There were 4,791 households, of which 30.8% had children under the age of 18 living with them, 42.0% were married couples living together, 14.9% had a female householder with no husband present, 4.9% had a male householder with no wife present, and 38.2% were non-families. 33.0% of all households were made up of individuals, and 13.5% had someone living alone who was 65 years of age or older. The average household size was 2.36 and the average family size was 2.96.

The median age in the city was 39 years. 24.5% of residents were under the age of 18; 8.8% were between the ages of 18 and 24; 24.1% were from 25 to 44; 27% were from 45 to 64; and 15.6% were 65 years of age or older. The gender makeup of the city was 47.5% male and 52.5% female.

"Circus Capital of the World"

Peru was the winter headquarters for several famous circuses, including Ringling Brothers, Hagenbeck-Wallace, Buffalo Bill's Wild West Show, and others. The International Circus Hall of Fame is located in Peru. Annually during the third week of July, the Peru Amateur Circus holds performances for the whole week, ending with the Circus City Festival and Parade. All of the performers are amateurs, ranging in age from 7 to 21 years. Peru is also the home of the world's only remaining manufacturer of steam calliopes.

Mariya Rasputina, daughter of Grigori Rasputin, was mauled by a bear in Peru while working for the Ringling Brothers Circus, but survived.

Education

The city has a lending library, the Peru Public Library.

Transportation

The business route of US Route 31 runs north–south through Peru. The business route of US Route 24 runs east–west through the town.

The town had been stop on Wabash Railroad trains between St. Louis and Detroit. The last train on that line was the Wabash Cannon Ball in 1971. The last Amtrak service was in 1986 when the Chicago–Cincinnati–New York City Cardinal was rerouted out of the town.

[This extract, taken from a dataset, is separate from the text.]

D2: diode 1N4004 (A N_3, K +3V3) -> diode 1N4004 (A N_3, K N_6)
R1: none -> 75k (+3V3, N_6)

Peru Municipal Airport, operated by the city, is located approximately 5 miles to the northwest.

Notable people

  • Mary Newbury Adams, suffragist and education advocate
  • Richard Antrim, Medal of Honor recipient
  • Alfred Bergman, former five sport letterman at Notre Dame who holds the NCAA kick return record and former second baseman for the Cleveland Indians.
  • Arthur Bergman, football player and coach.
  • Frank Fetter, economist
  • Albert Fredrick Ottomar Germann (1886–1976) and Frank Erhart Emmanuel Germann (1887–1974), physical chemists.
  • Emmett Kelly, circus clown, Ringling Brothers Circus, International Circus Hall of Fame, actor
  • Kyle Macy, former Purdue player, University of Kentucky All-America and former NBA player, former Morehead State University head coach; was raised in Peru and graduated from Peru High School
  • Keith O'Conner Murphy, singer and songwriter, member of the Rockabilly Hall of Fame; was born in Peru at what is now 31 Shields Avenue
  • Ole Olsen, comedian and member of Olsen and Johnson
  • B. J. Penn, briefly served as United States Secretary of the Navy in 2009
  • Cole Porter, songwriter; was born in Peru, and buried at Mt. Hope Cemetery
  • Ralph Richeson, actor best known for his portrayal of Richardson, the eccentric cook, on Deadwood
  • Emil Schram, president of New York Stock Exchange.
  • G. David Thompson (1899–1965), investment banker, industrialist, and modern art collector
  • Robert Edward Weaver, artist, professor emeritus Herron School of Art, Indianapolis
  • Nancy Wilson-Pajic, artist Paris, France. Named Knight of the order of arts and letters by the French ministry of culture.